We can see from the Algorithm 2 that the acceleration comes from the internal for loop which requires only $${\mathcal {O}}(n)$$ comparison operations unlike $${\mathcal {O}}(n^2)$$ for the classical version. For the calculation of an entry (ij) of diagonal $$(j-i+1)$$, the number of comparison operations is reduced from $$(j-i)$$ to $$(Cut(i+1,j)-Cut(i,j-1))$$. The Knuth acceleration is not regular on all entries in the same diagonal. Indeed, the number of comparison operations defers from an entry to another. Thus, contrary to the classical version, if the entries of a diagonal are fairly distributed on different processors, nothing guarantees that these processors will have the same load. From this, a new constraint must be taken into account during the design of parallel algorithms based on Knuth’s algorithm: it is “the inequality of necessary calculation loads for entries of the same diagonal of the dynamic programming table”.

This property of Knuth’s algorithm induces a load unbalance that is difficult to manage, and can vanish the acceleration obtained. One possible solution to inherit this acceleration and eliminate the global unbalanced loads is to evaluate each diagonal of the task graph by a single processor. But this is contrary to the main source of the parallelism of this algorithm, as for the classic $${\mathcal {O}}(n^3)$$ version: the independence of computations between the entries of the same diagonal in the dynamic programming table.

In the next Sect. 3, we propose a dynamic graph model and show that the OBST problem can be solved through a one-to-all shortest paths problem in this graph.
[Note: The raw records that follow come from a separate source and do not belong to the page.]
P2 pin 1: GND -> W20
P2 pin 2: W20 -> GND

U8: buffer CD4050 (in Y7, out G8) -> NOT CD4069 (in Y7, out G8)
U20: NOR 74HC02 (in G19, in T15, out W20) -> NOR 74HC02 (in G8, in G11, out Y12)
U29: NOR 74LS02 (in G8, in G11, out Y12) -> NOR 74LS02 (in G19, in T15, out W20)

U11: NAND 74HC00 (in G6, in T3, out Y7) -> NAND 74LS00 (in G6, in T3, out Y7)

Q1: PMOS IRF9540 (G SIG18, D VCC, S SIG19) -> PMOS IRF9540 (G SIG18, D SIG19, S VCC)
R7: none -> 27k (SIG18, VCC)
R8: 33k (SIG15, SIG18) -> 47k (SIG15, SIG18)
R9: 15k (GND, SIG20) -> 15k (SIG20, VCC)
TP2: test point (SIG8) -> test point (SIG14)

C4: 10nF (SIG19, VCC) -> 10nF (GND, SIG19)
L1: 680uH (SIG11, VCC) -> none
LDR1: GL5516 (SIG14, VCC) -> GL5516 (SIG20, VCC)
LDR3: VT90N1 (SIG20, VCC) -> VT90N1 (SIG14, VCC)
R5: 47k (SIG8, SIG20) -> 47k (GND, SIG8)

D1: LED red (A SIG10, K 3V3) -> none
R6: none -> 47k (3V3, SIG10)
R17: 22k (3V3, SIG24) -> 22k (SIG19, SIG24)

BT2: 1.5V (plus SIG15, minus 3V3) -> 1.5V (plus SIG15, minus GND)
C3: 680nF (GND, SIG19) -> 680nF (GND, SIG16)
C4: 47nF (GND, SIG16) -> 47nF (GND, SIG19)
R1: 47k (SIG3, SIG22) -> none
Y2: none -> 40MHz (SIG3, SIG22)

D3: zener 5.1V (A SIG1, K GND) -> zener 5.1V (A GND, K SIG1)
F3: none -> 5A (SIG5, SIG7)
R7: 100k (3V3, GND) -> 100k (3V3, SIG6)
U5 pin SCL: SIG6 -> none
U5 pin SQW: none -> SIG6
## Dynamic Graph Model for OBST Problem

### Fundamental Concepts

In this section, we present the basic concepts for the dynamic graph model proposed in this paper.

### Definition 1

A finite semigroupoid $$(S,R,\bullet )$$ is a non-empty finite set S, a binary relation $$R \subseteq S \times S$$, and an associative binary operator $$\bullet$$ satisfying the following conditions [24]:

1. 1.

if $$(a,b) \in R$$, then $$a \bullet b \in S$$;

2. 2.

$$(a \bullet b, c) \in R$$ iff $$(a, b \bullet c) \in R$$ and $$(a \bullet b) \bullet c = a \bullet (b \bullet c)$$;

3. 3.

if $$(a,b) \in R$$ and $$(b,c) \in R$$, then $$(a \bullet b, c) \in R$$.

### Definition 2

An associative product is any product of the form $$a_0 \bullet a_1 \bullet \cdots \bullet a_n$$ such that $$(a_i, a_{i+1}) \in R$$, $$0 \le i < n$$. A linear product is a product of the form $$((\cdots (a_1 \bullet a_2) \bullet \cdots ) \bullet a_n)$$ or $$(a_1 \bullet (\cdots \bullet ( a_{n-1} \bullet a_n)) \cdots )$$.

### Definition 3

A weighted semigroupoid $$(S,R,\bullet ,pc)$$ is a semigroupoid $$(S,R,\bullet )$$ with a nonnegative product cost function pc such that if $$(a_i, a_j) \in R$$ then $$pc(a_i,a_j)$$ is the cost of evaluating $$a_i \bullet a_j$$. The minimal cost of evaluating an association product $$a_{i+1} \bullet a_{i+2} \bullet \cdots \bullet a_j$$ is denoted by sp(ij) and is defined by:

$$\begin{array}{*{20}l} {sp(i,j) = Init(i)} \hfill & {{\text{if }}i = j} \hfill \\ \begin{gathered} sp(i,j) = min_{{i \le k < j}} \{ sp(i,k) + sp(k + 1,j) \hfill \\ \quad \quad \quad \quad + \,pc(a_{{i + 1}} \bullet \cdots \bullet a_{k} ,a_{{k + 1}} \bullet \cdots \bullet a_{j} )\} \hfill \\ \end{gathered} \hfill & {{\text{if }}i \le k < j} \hfill \\ \end{array}$$
(2)

It is clear that when $$pc(a_{i+1} \bullet \cdots \bullet a_k, a_{k+1} \bullet \cdots \bullet a_j) = w(i,j)$$, $$0 \le i \le k < j \le n$$ and $$Init(i) = q_i$$, $$i \in \{0,1, \ldots , n\}$$, Eq. 2 is equivalent to Eq. 1 in Sect. 2.1. So, we can derive the next corollary.

### Corollary 1

Given a weighted semigroupoid and an associative product $$a_1 \bullet a_2 \bullet \cdots \bullet a_n$$, when $$pc(a_{i+1} \bullet \cdots \bullet a_k, a_{k+1} \bullet \cdots \bullet a_j) = w(i,j)$$, $$0 \le i \le k < j \le n$$ and $$Init(i) = q_i$$, $$i \in \{0,1, \ldots , n\}$$, find sp(0, n) is to solve the OBST problem.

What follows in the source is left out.